The Great Gatsby Analysis of Chapter 3
F. Scott Fitzgerald
Everyone's gossip about Gatsby shows that no one at the party has any real understanding of who he is. During a song played by the orchestra, everyone in the crowd becomes very romantic and sentimental yet, as Nick points out, "but no one swooned backward on Gatsby and no French bob touched Gatsby's shoulder and no singing quartets were formed with Gatsby's head for one link". His detachment from the group of people he is entertaining seems odd. Why would he have them at his home if he was not close to them? There are several reasons. Possibly Gatsby threw those parties in the hopes that Daisy would come to one of them and he could see her again. Another possibility is that throwing parties was what Gatsby always thought wealthy people did, and so for appearances, he must throw parties too. He is always working on his image and this may be part of the image he is trying to accomplish. Since, as we find out later in the novel, Gatsby actually grew up poor. The opulent parties may be a way for him to tell himself that he has arrived and to make sure everyone is aware that he is a man of great wealth, just like he always wanted to be.

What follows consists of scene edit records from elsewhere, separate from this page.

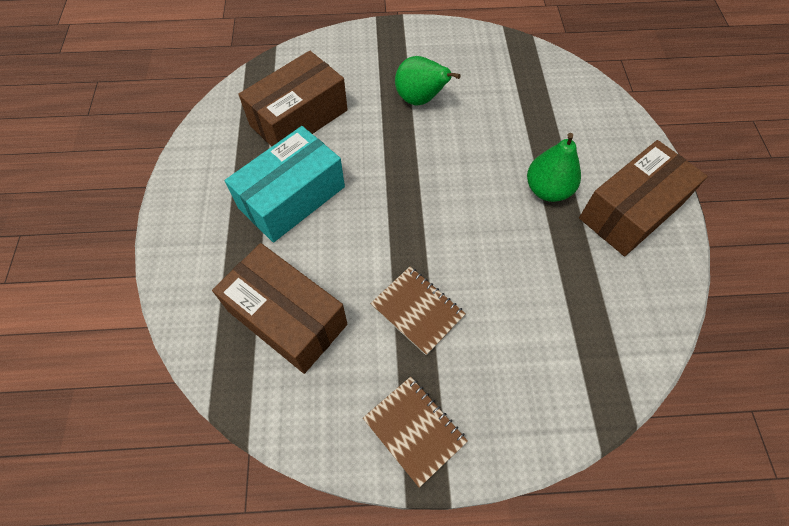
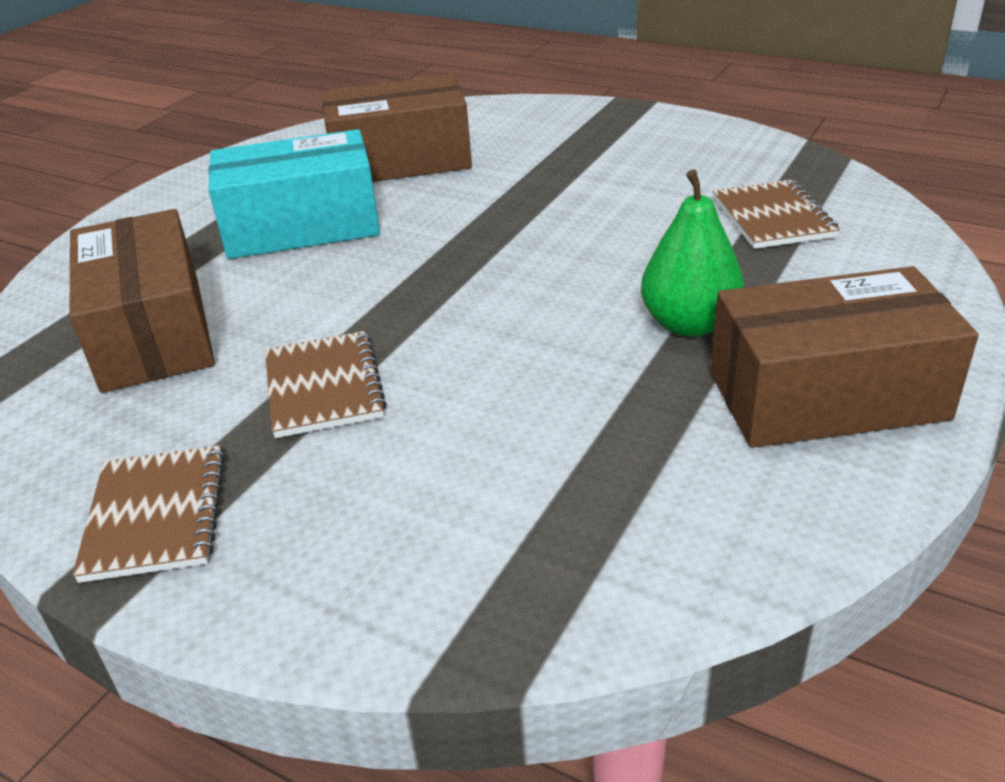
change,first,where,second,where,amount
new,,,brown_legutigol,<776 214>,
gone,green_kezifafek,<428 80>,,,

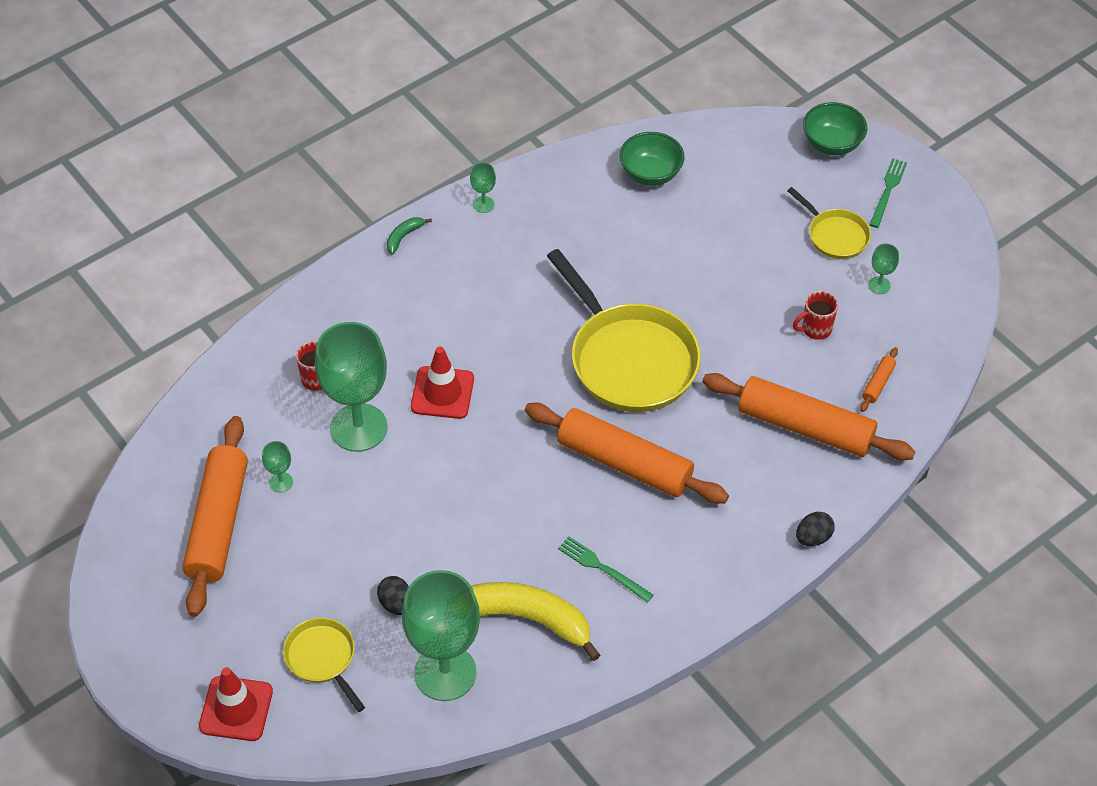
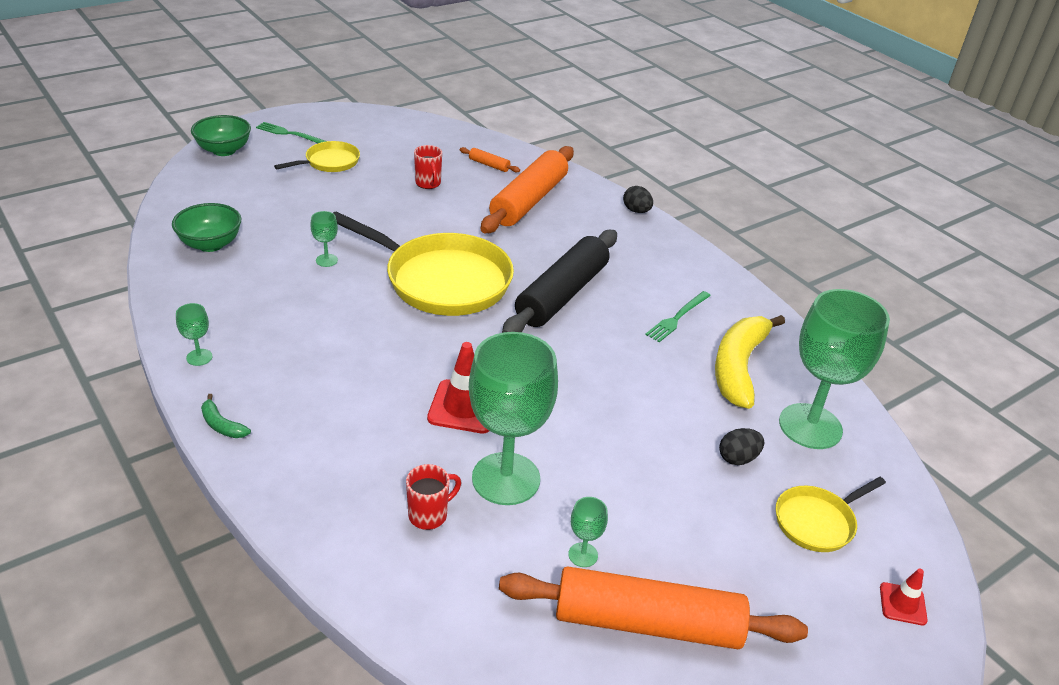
change,first,where,second,where,amount
shifted,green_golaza,<883 268>,,<324 239>,
rotated,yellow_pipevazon,<624 330>,,<423 263>,60 degrees clockwise
repainted,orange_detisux,<627 453>,black_detisux,<559 281>,
scaled,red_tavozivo,<236 704>,,<904 596>,x0.56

When Nick calls on Jordan, she drives him through the city. It is during this drive that one of the most important words in the book is first used: careless. Nick describes Jordan as a "careless" driver. She seems unconcerned that she drives so poorly. Nick asks, "suppose you met somebody just as careless as yourself?" and she replies "I hope I never will". Fitzgerald uses the word careless to describe many of the characters. This attitude is closely tied to the theme of consequence and responsibility.
At the end of the chapter Nick says of himself, "I am one of the few honest people that I have ever known". Although this may seem important in understanding his character, the quote must be looked at carefully. Nick is saying this of himself but it may not necessarily be true. Nick seems to lie several times in the book and here again the untrustworthy nature of the first person narrator is exemplified.